そして私の親代わりになって育ててくれた祖母も、先日亡くなった。


つまり私には、もう家族はいない。


窓から差し込む太陽の光は、今の私の感情とは正反対だ。

私はカーテンを勢いよく閉めた。


この家は私が住むには広すぎる。

どうせお金だって無い。
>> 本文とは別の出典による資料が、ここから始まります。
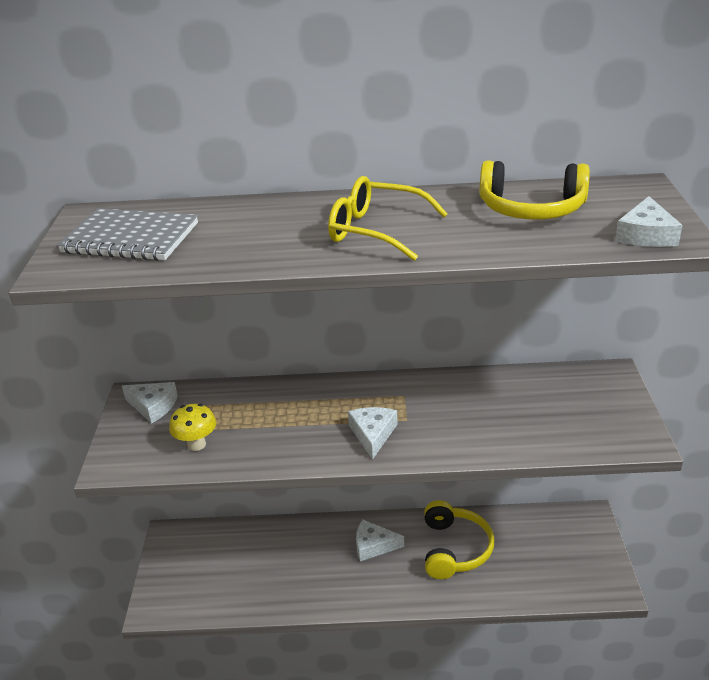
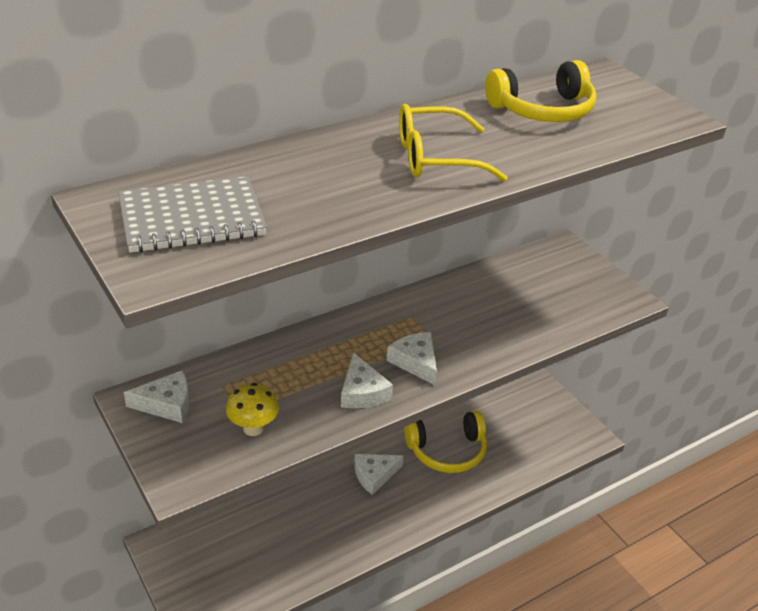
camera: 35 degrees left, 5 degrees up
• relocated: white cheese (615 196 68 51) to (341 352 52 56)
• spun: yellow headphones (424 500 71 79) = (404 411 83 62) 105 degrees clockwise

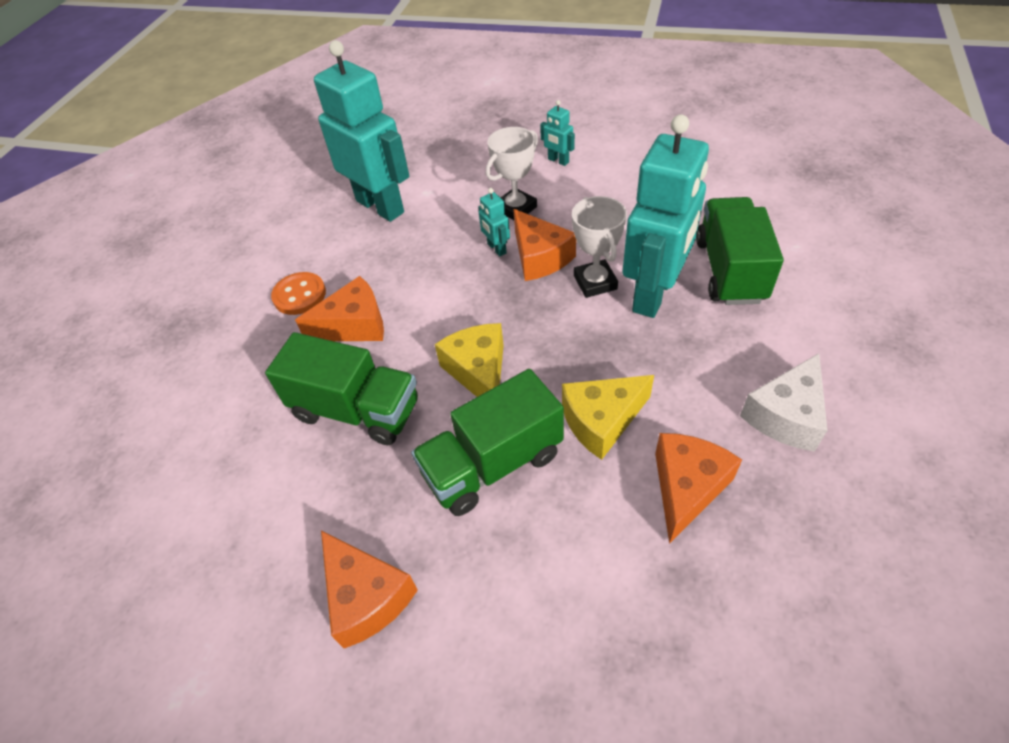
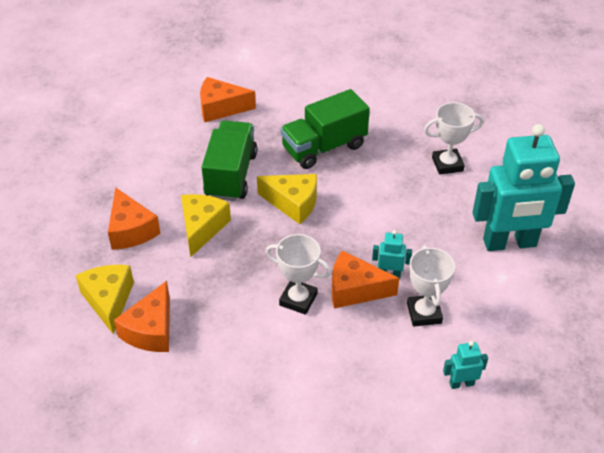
camera: 125 degrees right, 5 degrees down
• missing: turquoise robot (623 114 86 204)
• missing: green truck (696 197 88 108)
• exchanged: orange button (271 272 55 43) to white trophy (424 102 60 73)
• relocated: orange cheese (295 276 89 65) to (114 281 56 71)
• colour: white cheese (740 353 88 99) to yellow cheese (75 265 59 69)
維持費なんて払えない。

祖母との思い出が詰まったこの家とは今日でサヨナラだ。


悲しい、そんな感情が湧いてこなくて

ただひたすら明日からの生活への不安感が私を襲う。


とりあえずバイトをすることにした。

高校はギリギリ奨学金に申し込んで、なんとか学費が半分免除になった。


私は1人で生きていけるのだろうか。


神が与えた天罰なのだろう。


私がこの世に生まれてしまったという罪。

私さえいなければ、両親は、祖母は…



私さえ、私さえ、いなければ……



ペンポーチの中から、鋭い刃物を取り出す。

ねぇ、もういなくなるからさ、


疫病神は消えるから、お父さんを、お母さんを、おばあちゃんを、



「っ…」




手首から赤黒い液体が流れ出る。

その液体がポタ、ポタと畳を染め上げる。



もっと、深く、深く…



私はその刃物を持っている手に力を込める。



痛い、痛い、痛い…



流石に出血量が多かったのか、だんだん頭が回らなくなってくる。

フラフラする。


あと、少しっ…っ…



もう死ぬから。


早く死なせて。





ドンドンッ!!!!




(何っ…!?)


大きな物音に、思わず刃物に力を入れていた手を離した。


物音がした方向に私は目線を向ける。




(…誰?)




私の黒髪とは正反対の、白にも銀にも見える綺麗な髪の毛。

まるで天使のような、女の子が窓をひたすらドンドンと叩いている。



(もしかして、本当に私、…死ねた?)



天国…からのお迎えなのだろうか。



フラフラしながら、床を這うようにして窓の方へと向かい、鍵を開ける。


鍵を開けた瞬間、勢いよく天使のような女の子が窓を開けた。




「な、何やってんの!?ま、まって、今、救急…」

「辞めて…死にたいの……」


目の前の女の子が必死の形相でどこかに電話をかけている。



私はそこで意識をなくした。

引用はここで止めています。